The phrase appears in book six of Jean-Jacques Rousseau's Confessions, whose first six books were written in 1765, when Marie Antoinette was nine years of age, and published in 1782. In the book, Rousseau recounts an episode in which he was seeking bread to accompany some wine he had stolen. Feeling too elegantly dressed to go into an ordinary bakery, he recalled the words of a "great princess":

"At length I remembered the last resort of a great princess who, when told that the peasants had no bread, replied: "Then let them eat brioches." --Jean-Jacques Rousseau | Confessions

Rousseau does not name the "great princess", and he may have invented the anecdote, as the Confessions is not considered entirely factual.

The phrase was attributed to Marie Antoinette by Alphonse Karr in Les Guêpes of March 1843. Objections to the legend of Marie Antoinette and the comment centre on arguments concerning the Queen's personality, internal evidence from members of the French royal family and the date of the saying's origin. Her English-language biographer wrote in 2002:


Template:Quote

Fraser instead attributes the phrase to the wife of Louis XIV, Maria Theresa of Spain, citing the memoirs of Louis XVIII, who was only fourteen when Rousseau's Confessions were written and whose own memoirs were published much later. Louis XVIII does not mention Marie Antoinette in his account, but says that the story was an old legend and that the family always believed that Maria Theresa had originated the phrase. However, Louis XVIII is as likely as others to have had his recollection affected by the quick spreading and distorting of Rousseau's original remark.

Fraser also points out in her biography that Marie Antoinette was a generous patron of charity and moved by the plight of the poor when it was brought to her attention, thus making the statement out-of-character for her. This makes it even more unlikely that Marie Antoinette ever said the phrase.

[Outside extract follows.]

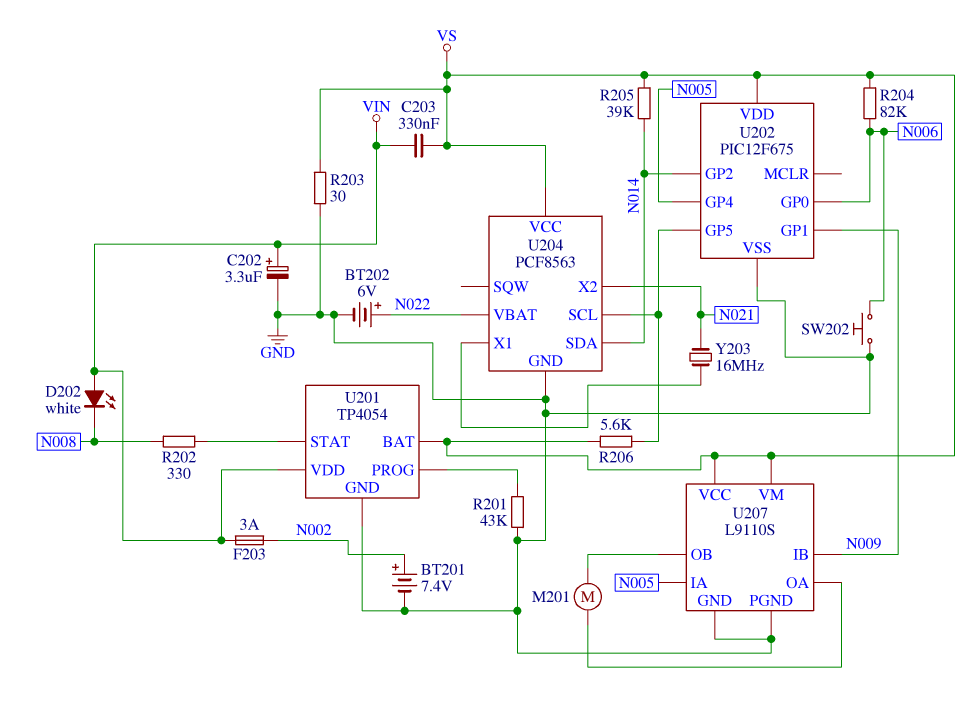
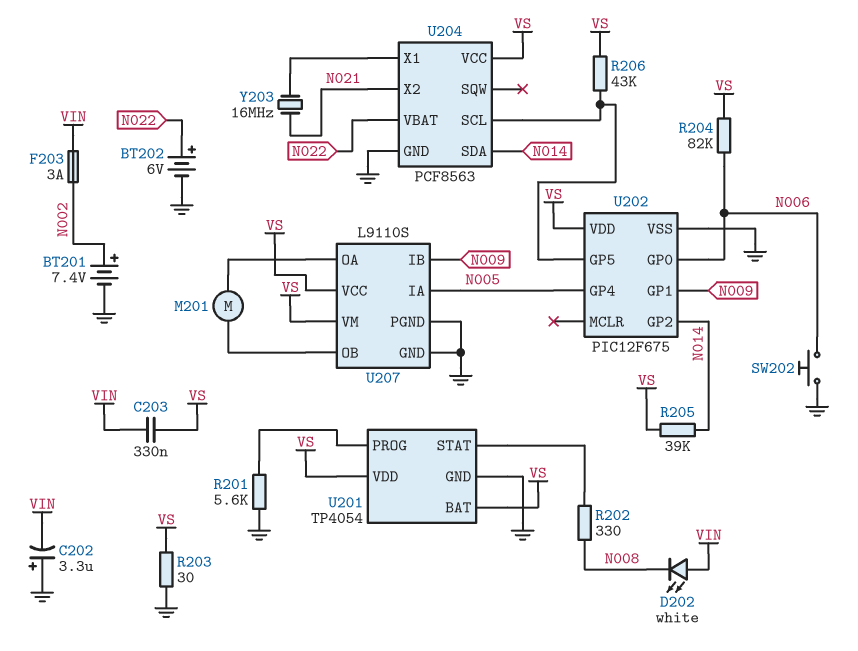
C202: 3.3uF (plus VIN, minus GND) -> 3.3uF (plus GND, minus VIN)
R201: 43k (GND, U201/PROG) -> 5.6k (GND, U201/PROG)
R206: 5.6k (U202/GP5, VS) -> 43k (U202/GP5, VS)
U201 pin VDD: VIN -> VS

A second consideration is that there were no actual famines during the reign of King Louis XVI and only two incidents of serious bread shortages, the first in April–May 1775, a few weeks before the king's coronation on 11 June 1775, and the second in 1788, the year before the French Revolution. The 1775 shortages led to a series of riots that took place in northern, eastern and western France, known at the time as the Flour War (guerre des farines). Letters from Marie Antoinette to her family in Austria at this time reveal an attitude largely contrary to the spirit of Let them eat brioche:

"It is quite certain that in seeing the people who treat us so well despite their own misfortune, we are more obliged than ever to work hard for their happiness. The King seems to understand this truth. | Marie Antoinette"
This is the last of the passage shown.